►
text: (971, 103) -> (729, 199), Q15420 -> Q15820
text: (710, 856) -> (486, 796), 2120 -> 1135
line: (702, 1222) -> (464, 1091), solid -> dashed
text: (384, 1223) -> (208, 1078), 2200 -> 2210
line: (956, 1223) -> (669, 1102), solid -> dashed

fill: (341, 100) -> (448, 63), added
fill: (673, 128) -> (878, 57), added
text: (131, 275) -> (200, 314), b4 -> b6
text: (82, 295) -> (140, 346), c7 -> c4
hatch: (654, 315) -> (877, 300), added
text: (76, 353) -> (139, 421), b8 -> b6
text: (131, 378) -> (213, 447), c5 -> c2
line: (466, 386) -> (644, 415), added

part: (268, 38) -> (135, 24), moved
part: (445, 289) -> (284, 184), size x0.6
◄
Problem requirements: Where does "fill" appear in the records above? Copy each line that holds it.

Response box:
fill: (341, 100) -> (448, 63), added
fill: (673, 128) -> (878, 57), added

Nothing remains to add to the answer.